Secchi depth in the vicinity of the densest growth areas in Durding Creek was ~.6m. Immediately outside the growth areas the secchi depth was .4-.45m. Salinity in the center of the creek was 6 ppt, compared to 10 ppt in the beginning of May, and 10-12 ppt earlier in the year.

Secchi depth in Shipyard Creek was .4m, with no noticeable difference between growth and non growth areas, the growth being more sparse than in Durding Creek. Salinity in the center of the creek was 7.5 ppt.

Compared to last year there is much less growth to date in these areas, with Durding Creek (which has the greatest amount of coverage both years, showing the greatest amount of change. There was very little elodea (an occasional small piece could be raked up, none was seen at the surface) and only small amounts of millfoil. Additionally, the growth appears mainly along the shorelines with only a couple of small areas filled in.

07/18/06 Peter Bergstrom, NOAA

I don't visit the Eastern shore as often as the Western, but I spent 2 days accompanying Steve Ailstock and his staff on trips to look for seed collecting beds of widgeongrass (Rm), and to plant some seeds at Barren Island. We were hoping to find lots of Rm, but mostly documented declines since the last few years.

Tred Avon (Quad 044) (7/11): Continued decline in Rm this year, compared to 2004. Beds were large and dense enough for Steve to collect Rm seeds here in the past; not so this year. The map shows we found Rm in the mouth of Fox Hole Creek and in Flatty Creek, but only the grasses in Flatty Creek were to the surface and flowering, and even there they looked a bit thin. Waypoints 070 and 071 were both spots that had dense Rm in the past but none this year; we had to go towards shore to 072 to find any this year. There were few beds mapped here last year, but much more extensive beds were mapped here in 2004

Barren Island (Quads 072, 073) (7/17): SAV declines here as well, and changes in sediment. We went to Barren Island to check an area where Steve and his staff had put SAV wrack last fall, and there was no trace of any plants except for a few sprigs of Rm. See map for location. The shallow area at the break in the island, enclosed by the breakwater, had silted in since last fall, with about 0.3 m of new, very "fluffy" sediment. They planted some new Rm seeds, but given the sediment type, their growth seems unlikely. Secchi depth was only 0.3 m, water depth was 0.35 m at low tide, water temperature was a balmy 31.2 C, and salinity was 13 ppt. It appeared that the protected area had gotten siltier a few years after breakwater construction, making it less conducive to SAV growth, similar to what Evamaria Koch documented at Bishops Head nearby. As we returned to the boat ramp, we saw a few dark patches in the distance near shore, that were probably Rm, but the water outside the channel was too shallow to check them out. This was apparently greatly reduced from the SAV that was mapped along this channel last year, when beds Q2 and IA3 were right next to the channel we used ( The beds we saw were hugging the shore, near what was mapped as R1 last year. The greenhead flies were memorable, as well as the heat!

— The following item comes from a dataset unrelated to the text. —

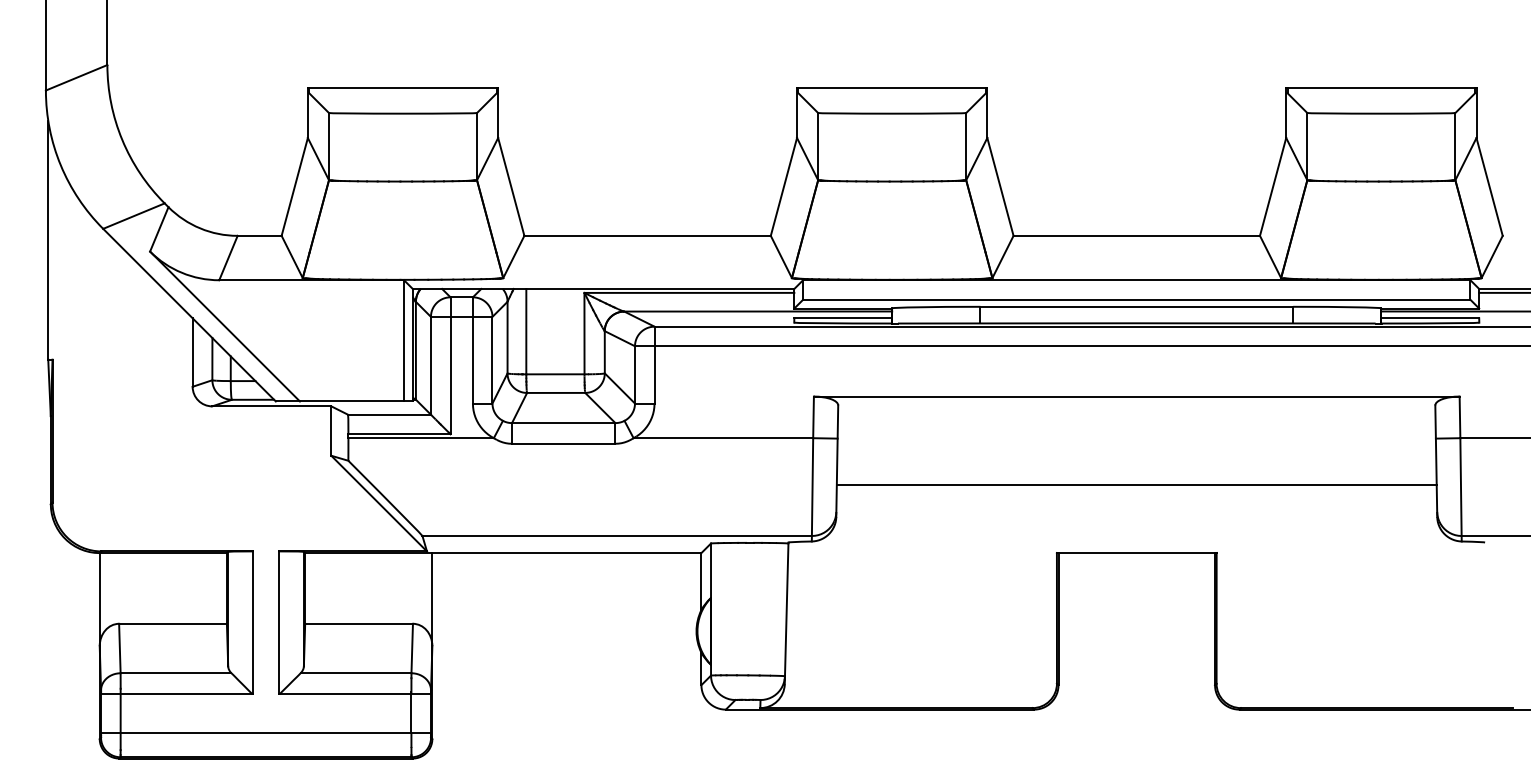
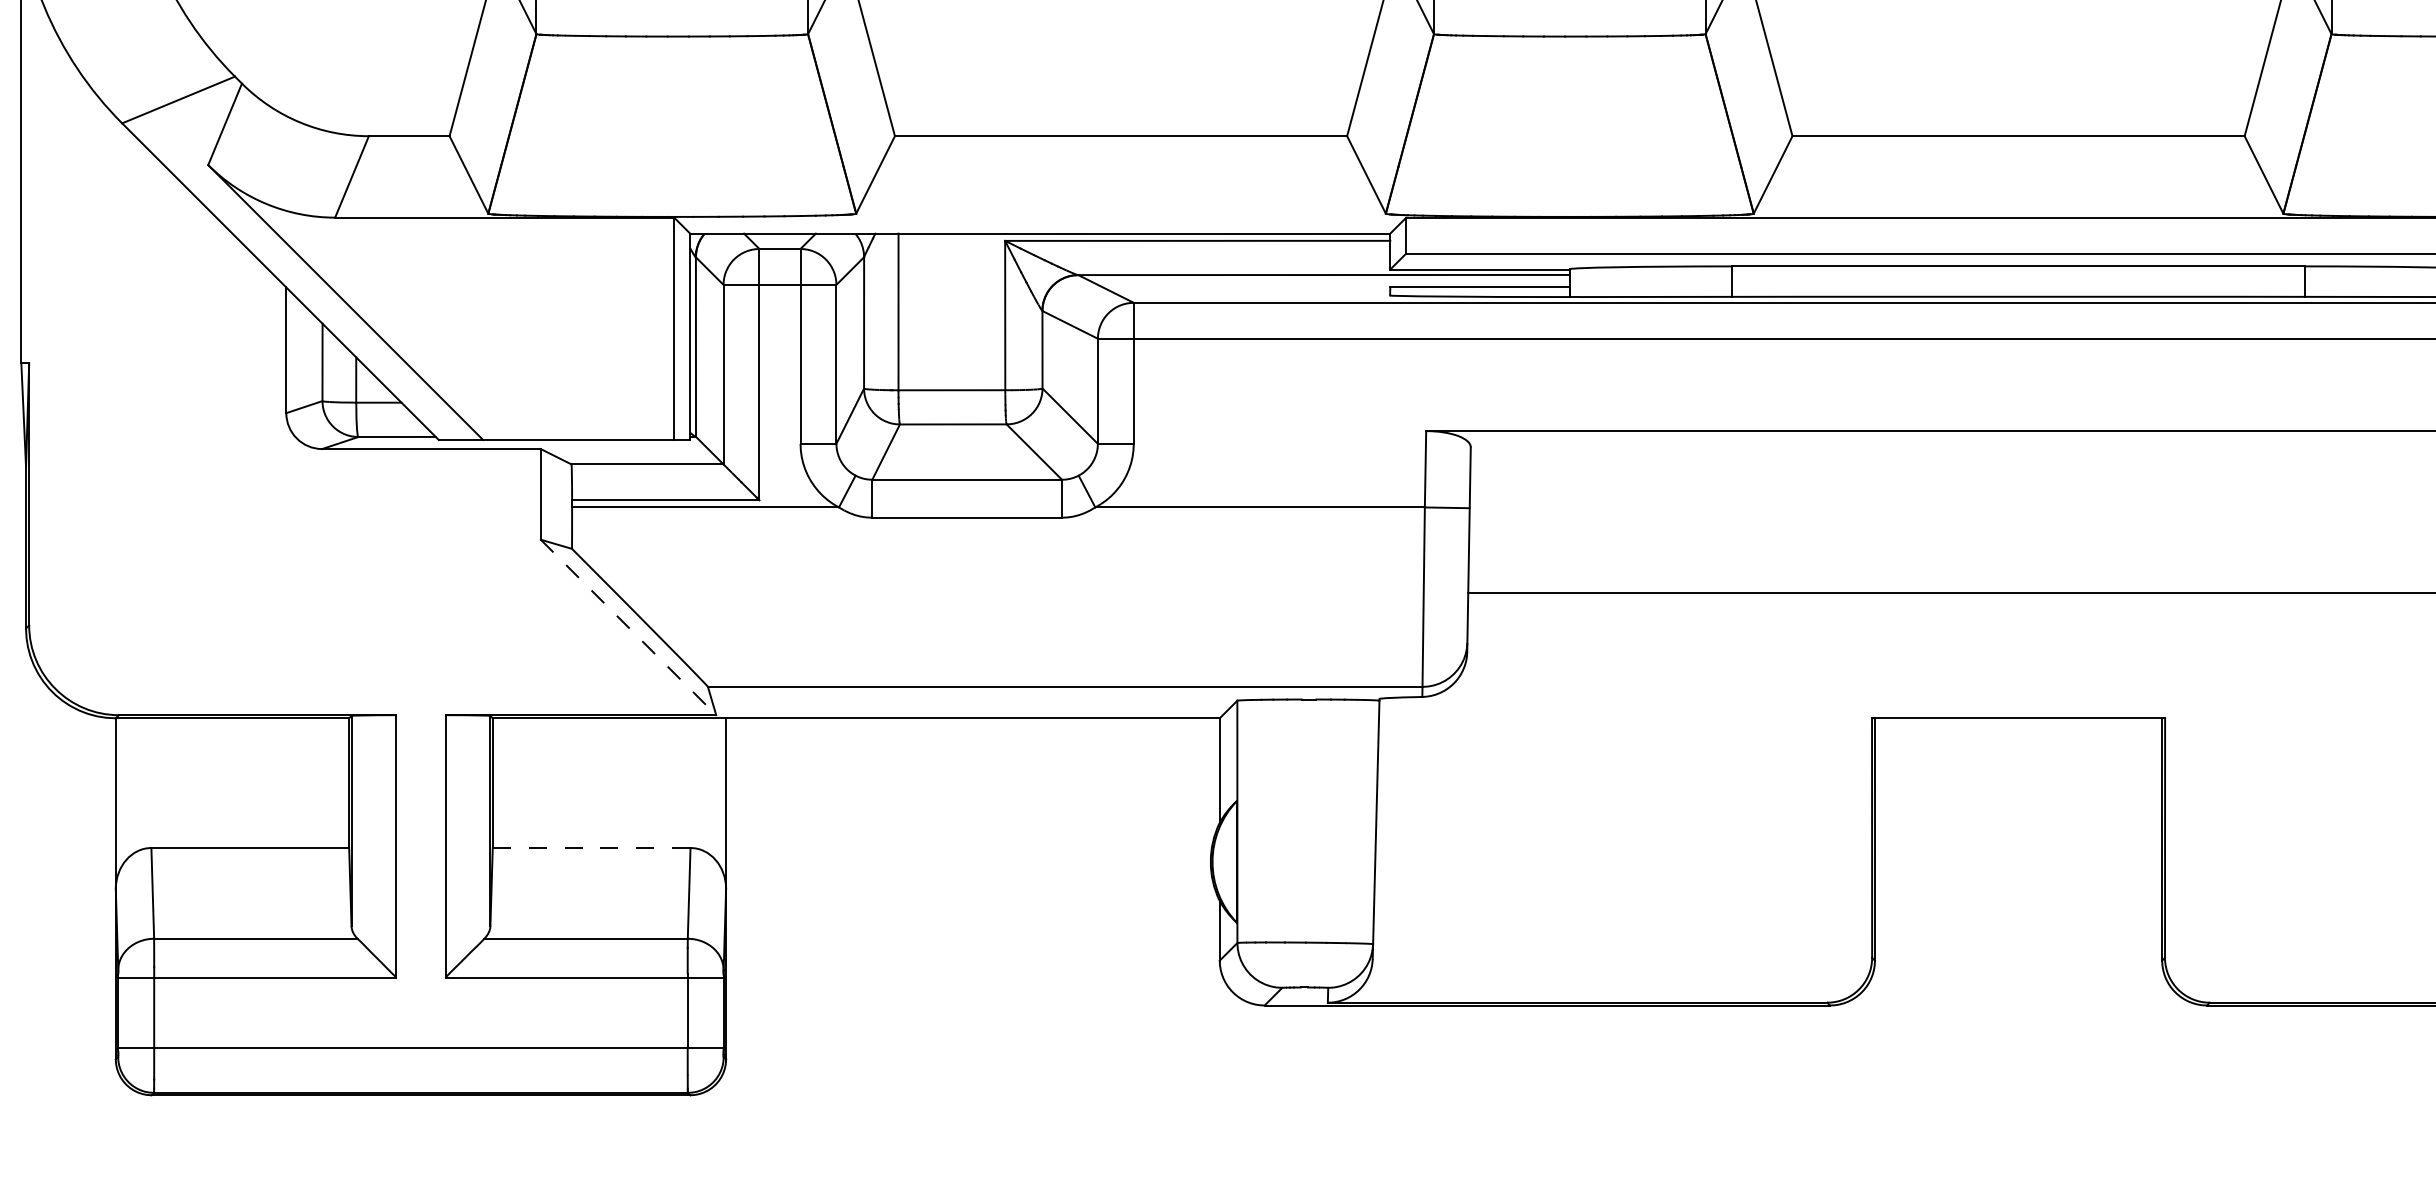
line: (379, 503) -> (629, 627), solid -> dashed
line: (359, 623) -> (592, 847), solid -> dashed

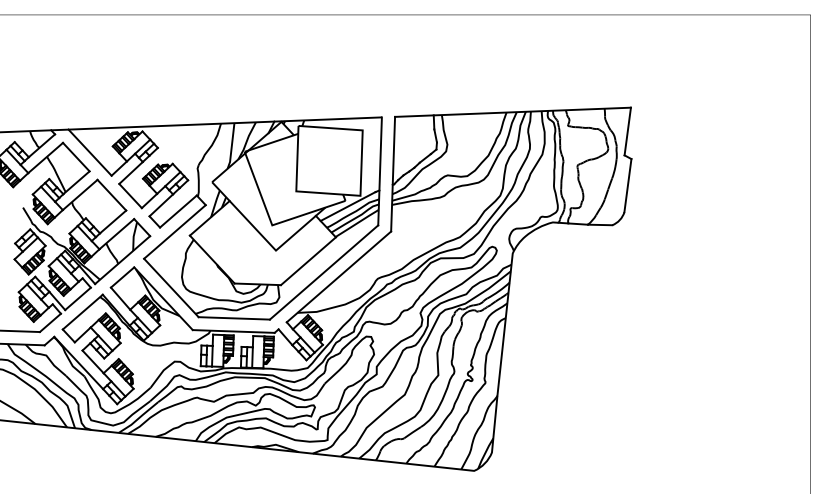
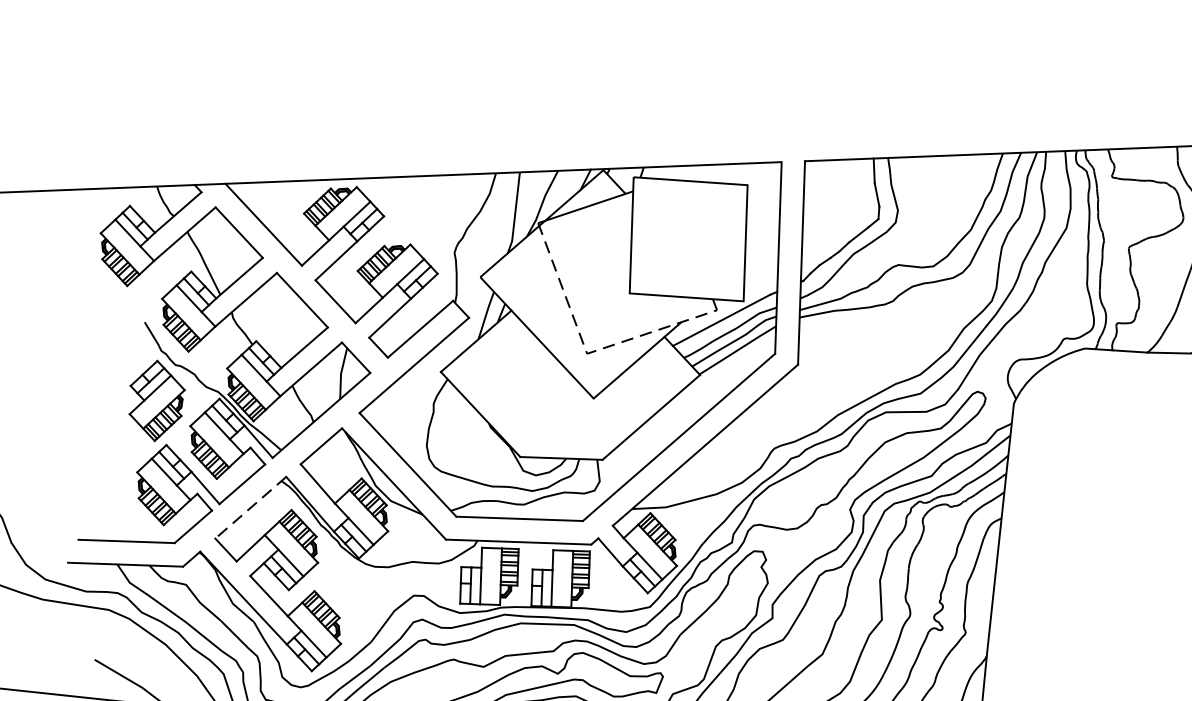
line: (272, 225) -> (587, 353), solid -> dashed
line: (82, 312) -> (250, 508), solid -> dashed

Slaughter Creek (Little Choptank) (Quad 062) (7/17): Another continued decline in Rm this year. This creek had a few dense Rm beds last year (see, and they were dense and large enough in 2004 ( and previous years (starting in 2002) for Steve to collect Rm seeds there. However, this year we found only 2 sparse patches of short form Rm, with no flowers, in two locations shown on the map. The cruise track shows where we went, and we only found SAV at the 2 points marked.

This left Steve with hopes that the Potomac will have Rm beds with enough seeds to harvest for his ongoing research; he said Tom Parham was looking for them there.

07/18/06 Terry Willis

Chester River (Quads 022, 026)

I have been monitoring water quality in Durdin Creek (lat 39-01'54.1"/long 076-12'-36.4") for a number of years at a dock just inside the mouth of the creek. I have water clarity, salinity and water temperature for the most part biweekly from about the year 2000. If I had the acres of SAV in the creek, or the % coverage, I might be able to match it up with these parameters and see what the significance of the relationships are. I have my field SAV observations but they are somewhat subjective, being taken from a kayak and not being able to see the entire area at once. I think over that time period salinity bottomed out about 2002-2003 and water clarity maxed out at the same time, and that these years had the best SAV growth. I also got to wondering recently if the higher water temperatures the past two seasons were having any effect.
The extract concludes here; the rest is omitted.